Abstract

AbstractRopivacaine is a commonly used local anesthetic for brachial plexus blocks in children, but the minimum effective dose of ropivacaine for interscalene brachial plexus blocks has not been reported. The aim of this study was to determine the 90% minimum effective concentration (MEC90) of ropivacaine for an ultrasound‐guided interscalene brachial plexus block (ISB). A total of 155 patients, aged from 1 to 10 years, underwent unilateral surgical procedures on areas of the upper extremity not innervated by the ulnar nerve. The biased coin design up‐and‐down sequential method (BCD‐UMD) was used to determine the MEC90 of ropivacaine for ultrasound‐guided ISB. In our study, the initial concentration of ropivacaine was 0.07% in the toddler group and 0.09% in the preschool and school‐age groups.
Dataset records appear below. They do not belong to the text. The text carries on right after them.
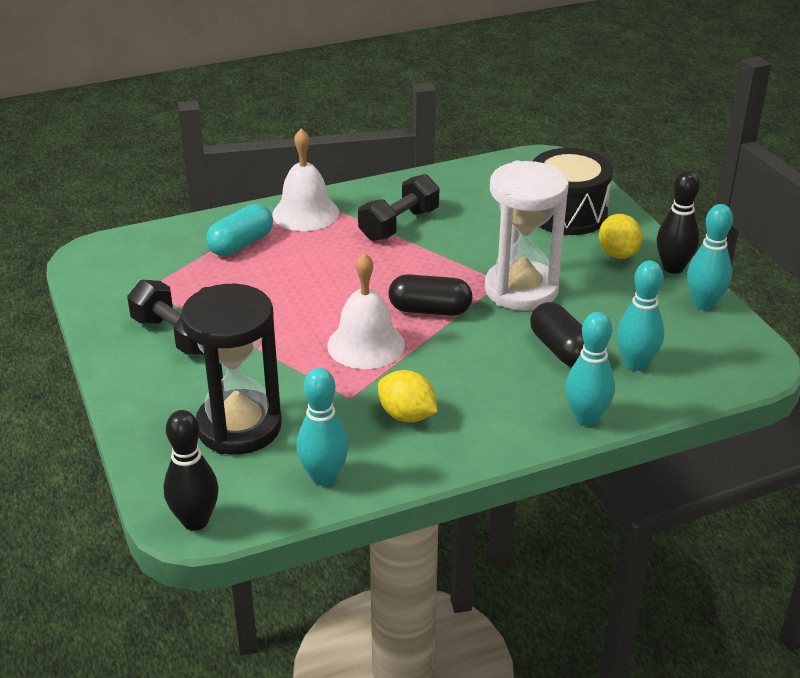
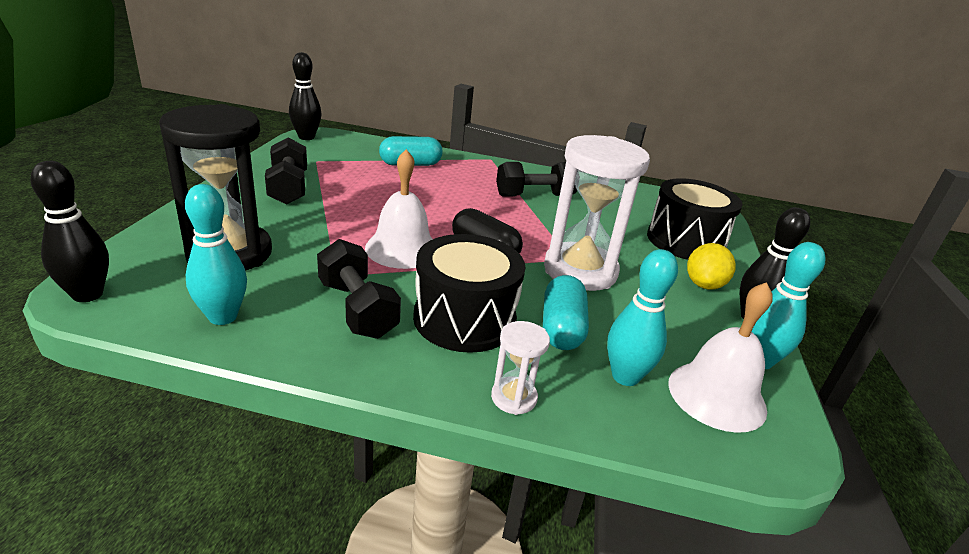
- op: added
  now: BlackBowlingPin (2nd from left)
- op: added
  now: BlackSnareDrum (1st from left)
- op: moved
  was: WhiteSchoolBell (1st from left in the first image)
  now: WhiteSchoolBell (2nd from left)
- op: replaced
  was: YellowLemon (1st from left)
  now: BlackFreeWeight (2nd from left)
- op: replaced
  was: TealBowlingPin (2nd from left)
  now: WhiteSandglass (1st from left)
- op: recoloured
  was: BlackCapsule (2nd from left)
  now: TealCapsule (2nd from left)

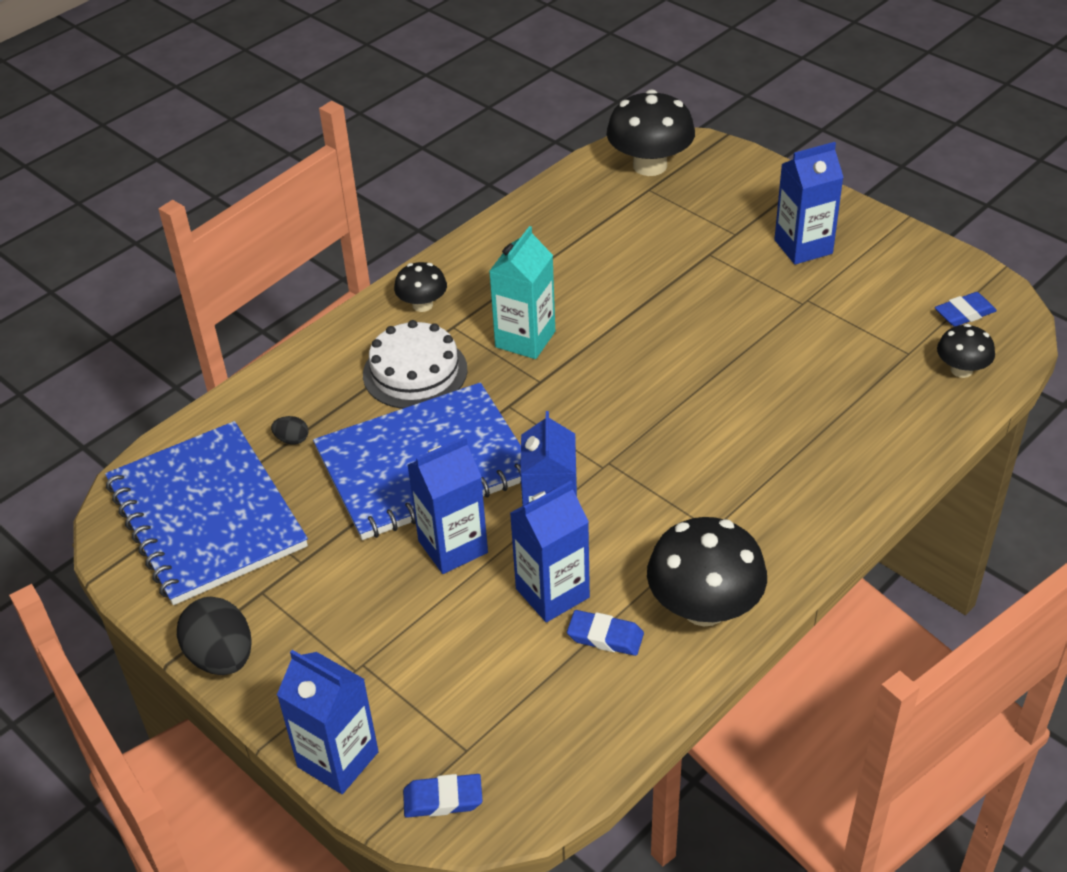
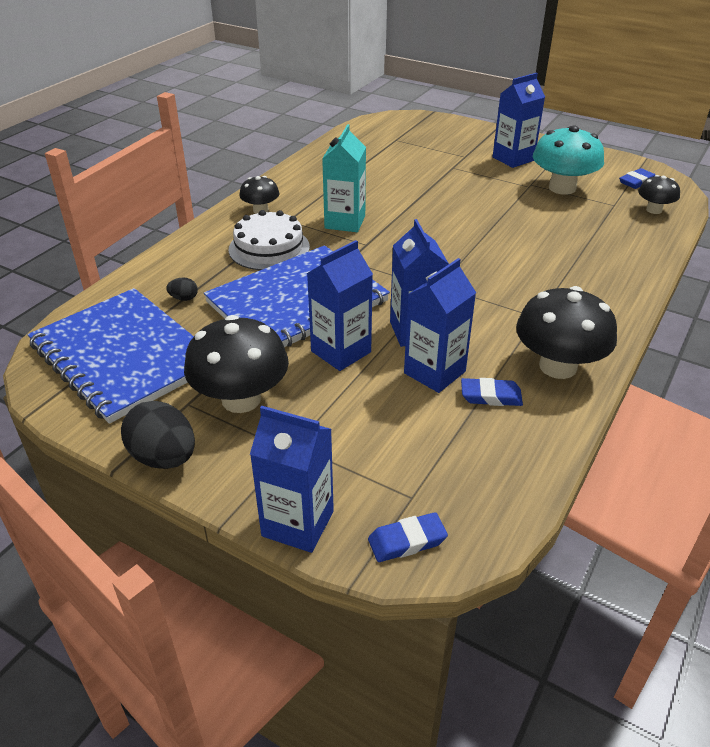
- op: added
  now: TealToadstool
- op: moved
  was: BlackToadstool (2nd from left in the first image)
  now: BlackToadstool (1st from left)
During the trial, the concentration of ropivacaine for each subsequent patient was determined by the blocking effect of the previous patient. In case of failure, the concentration for the next patient was increased by 0.01%. Otherwise, the concentration was either decreased by 0.01%, with a probability of 0.11, or kept the same, with a probability of 0.89. Overall, the MEC90 of ropivacaine was 0.104% (95% confidence interval (CI), 0.070%–0.106%) in the toddler group, 0.114% (95% CI, 0.090%–0.117%) in the preschool group, and 0.133% (95% CI, 0.099%–0.136%) in the school‐age group. No adverse events occurred. Our study showed that lower concentrations of ropivacaine could provide effective nerve blocks and reduce the risk of local anesthetics.